Wooden Screw Clamp: https://amzn.to/3qOPXz9

Step 3: MILLING LUMBER TO SIZE

At the time of doing this project, a single 2x4 was about $7 (which is pretty expensive…roughly double what it typically is), so I chose to pick up some 2x8x10’s instead since they were a little less pricey. Then, I just ripped them in half on my table saw to make 2x4’s. This was a decent amount of work, so in hindsight, it might not have been worth the extra time it took to mill them myself. However, I was able to get some really nice material out of them, so maybe it was worth it. I’ll leave that up to you if you decide to build one of these tables.The plans are made for standard 2x4 materials since I figured that is most of what people will choose to use. Next, I took the pieces over to my miter saw to cut all of the pieces to length. Here’s the cut list of what you need:

  • 6 - 46”
  • 3 - 60”
  • 1 - 57”
  • 2 - 5”
  • 2 - 22”
  • 4 - 30”

Step 4: ASSEMBLY

First, start with your side pieces. We will basically make two squares for the sides that are exactly alike. Then, we will connect them with some of the longer pieces.

Take 2 of the 46” pieces and 2 of the 30” leg pieces and that will make up one side assembly. I just used butt joints and screws for the joinery, but that will be more than plenty strong for this build. I didn’t want to use any glue since I want to be able to modify this in the future if I need to. I like to do two screws at each intersection, kind of at a diagonal. I think it looks cool and helps distribute the force. Repeat on all four corners of this same “square” and you will have one of the side assemblies done. Then, just repeat for the other side assembly.
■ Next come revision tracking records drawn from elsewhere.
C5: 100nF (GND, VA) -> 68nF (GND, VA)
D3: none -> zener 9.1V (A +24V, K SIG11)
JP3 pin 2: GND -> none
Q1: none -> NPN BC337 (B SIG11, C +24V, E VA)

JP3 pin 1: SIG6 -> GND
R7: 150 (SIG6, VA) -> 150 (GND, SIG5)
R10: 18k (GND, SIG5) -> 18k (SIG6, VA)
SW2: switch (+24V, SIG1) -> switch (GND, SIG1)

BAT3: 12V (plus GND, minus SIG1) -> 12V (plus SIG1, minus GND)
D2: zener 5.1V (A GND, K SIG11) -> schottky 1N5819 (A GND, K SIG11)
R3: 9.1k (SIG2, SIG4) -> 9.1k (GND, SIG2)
Step 5: CONNECT SIDE ASSEMBLIES

Once you have both side assemblies done, use one of the longest boards to connect them. I liked the look of having this board basically cap the front of the side assemblies. That’s why I designed it like this (see the diagram for more detail of what I’m talking about). Just be sure to orient it like this.

I like to use these wooden screw clamps as an extra set of hands for something like this. You can just barely clamp them on your side assemblies and then they will sit on the ground, helping hold the side assemblies upright. That way, you’re not fighting gravity while you’re attaching the long board. Just like with the other intersections, just use two screws at each intersection. Be sure that you’re screwing into the board below…that’s why I used 2 1/2” screws. The screws I used don’t actually require pre-drilling, but I did anyway. I was putting these in pretty close to some of the edges, and I didn’t want to run the risk of them splitting the boards. Plus, I was able to easily make them sit below the surface this way.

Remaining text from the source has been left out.